15. Das niemand solte einen Wald verhawen/ das Holtz zu verkauffen/ er rodete denn/ den außgehawenen ort zum Acker.
16. Das einem jeden frey sein sollte/ wegen zugefügten schadens auff dem Lande/ an Viehe/ oder dergleichen von jederm Richter sich an entschiedes Leute/ oder zum erkentnis guter Männer zu beruffen.
17. Das alle Jahr die Grentzen durch die Schultzen beritten/ vnd was vnkentlichl oder mangelhaft vernewet werden solte. 126
18. Das niemand mit Karten oder Würffel vmb Geld/ wie geringe es auch were/ spielen noch in seinem Hause oder gewarsam zu spielen/ verstauen solte.
19. Das ein jeder Schultze zu benanter zeit den Zehenden, 127 dem Pfarrherrn einfordern vnd manen/ vnd die ungehorsamen mit ernst oder Pfanden straffen solte.

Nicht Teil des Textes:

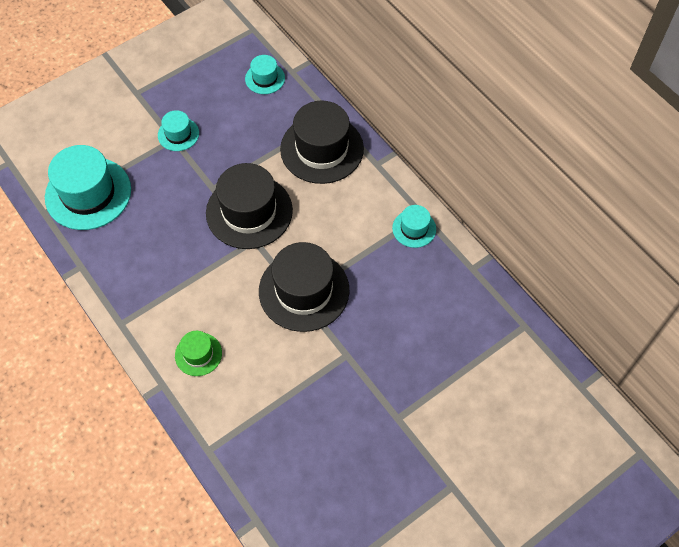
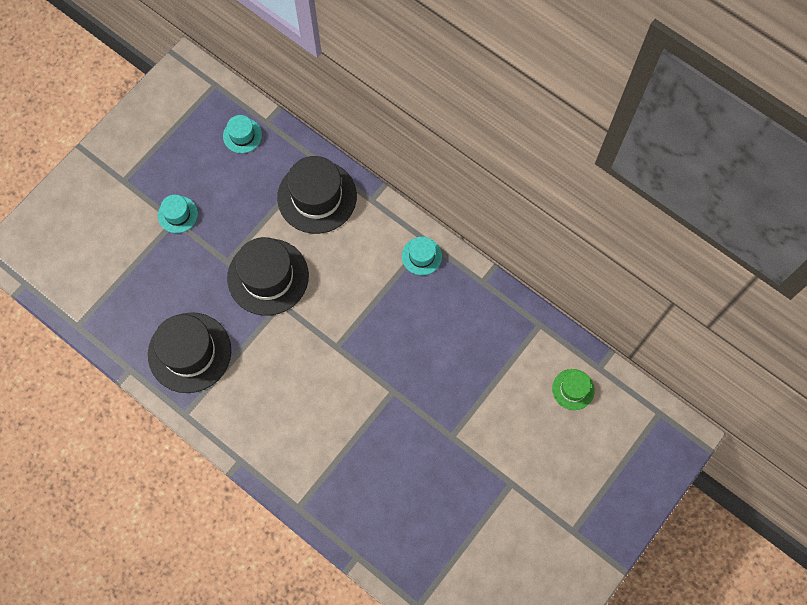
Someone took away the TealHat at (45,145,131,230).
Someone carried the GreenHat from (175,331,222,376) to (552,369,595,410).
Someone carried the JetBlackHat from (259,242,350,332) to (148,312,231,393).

20. Das die Bischoffe alle drey Jahr einmal ausziehen sollten/ die benachbarten Heyden vnd Vngleubigen zu bekehren/ die Kirchen zu visitiren/ vnd derselben stand zu erhalten.
21.
Endlich/ Das diese vnd andere Gesetze Ordinantien alle Jahr in Städten/
vnnd Dörffern Publiciret/ vnd öffentlich abgelesen sollte/ damit
sich niemand der Vnwissenheit zu entschuldigen haben möchte.